Há muito me questiono sobre a inclusão. Mas não são simples devaneios influenciados pela onda gigante de movimentos sobre ser especial e incluir. Vem de observações, de uma prática e de vivências próprias.
Fui uma criança criativa, empolgada, cheia de boas idéias e sonhos surreais para a inesquecível década de 80. Era inquieta, queria dançar, ler, ver filmes/séries/desenhos, brincar... tudo ao mesmo tempo.

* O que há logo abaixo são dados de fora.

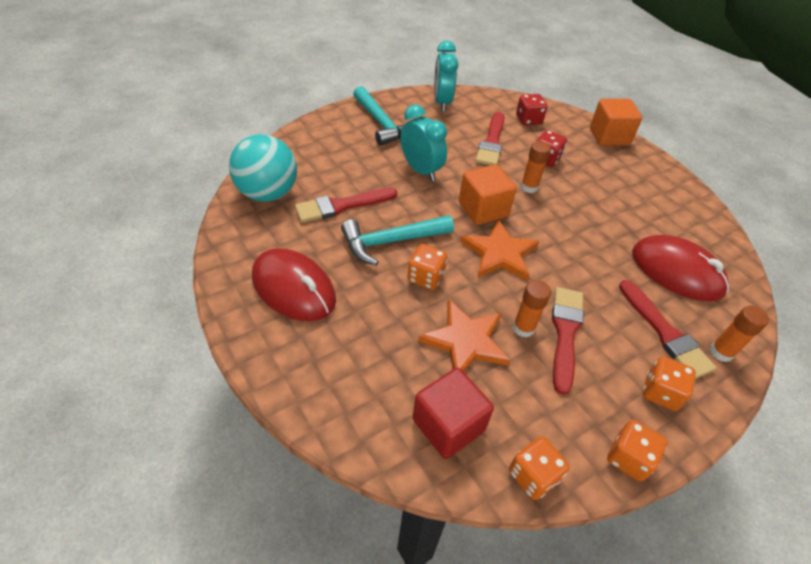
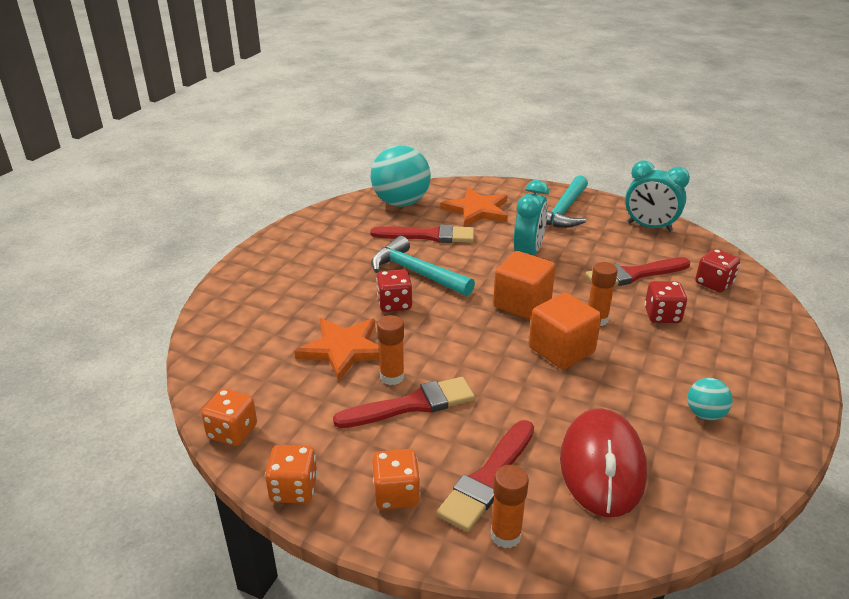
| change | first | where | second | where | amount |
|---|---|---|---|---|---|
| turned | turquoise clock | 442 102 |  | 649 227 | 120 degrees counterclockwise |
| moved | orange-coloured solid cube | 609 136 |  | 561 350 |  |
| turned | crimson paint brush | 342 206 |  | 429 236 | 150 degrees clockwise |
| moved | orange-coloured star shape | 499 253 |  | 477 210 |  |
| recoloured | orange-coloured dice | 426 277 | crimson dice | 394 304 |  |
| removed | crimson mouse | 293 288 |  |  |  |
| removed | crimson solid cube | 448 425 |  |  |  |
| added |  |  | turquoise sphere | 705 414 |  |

Isso mesmo, minha cabeça estava alagada pelas tempestades de idéias que eu tinha.
E quem naquela época falava em TDAH? Ah... o mais próximo que chegávamos era dizer que eu tinha um "bicho carpinteiro" dentro de mim.
Eu tirava boas notas, me sobressaía, inclusive, por ser comunicativa, extrovertida e criativa.
Mas já naquela época eu precisava de ajuda, pois com tanta coisa na cabeça e sem ser compreendida da forma correta eu acabava por passar a imagem de menina prodígio que poderia assumir responsabilidades e tarefas próprias dos adultos. Sobrevivi com marcas e lacunas a serem preenchidas.
E me dando ao luxo de pular alguns acontecimentos, agora já falo da mulher que virou fono e por um curto período de tempo se aventurou a ser mediadora escolar. Em uma das mediações que realizei, quem mais me chamou a atenção não foi a criança a qual eu estava mediando, mas um menino que falou algo que nunca mais esqueci. Antes de contar o que ele disse, preciso informar que esse menino era uma das ditas crianças normais, sem nenhum tipo de acometimento.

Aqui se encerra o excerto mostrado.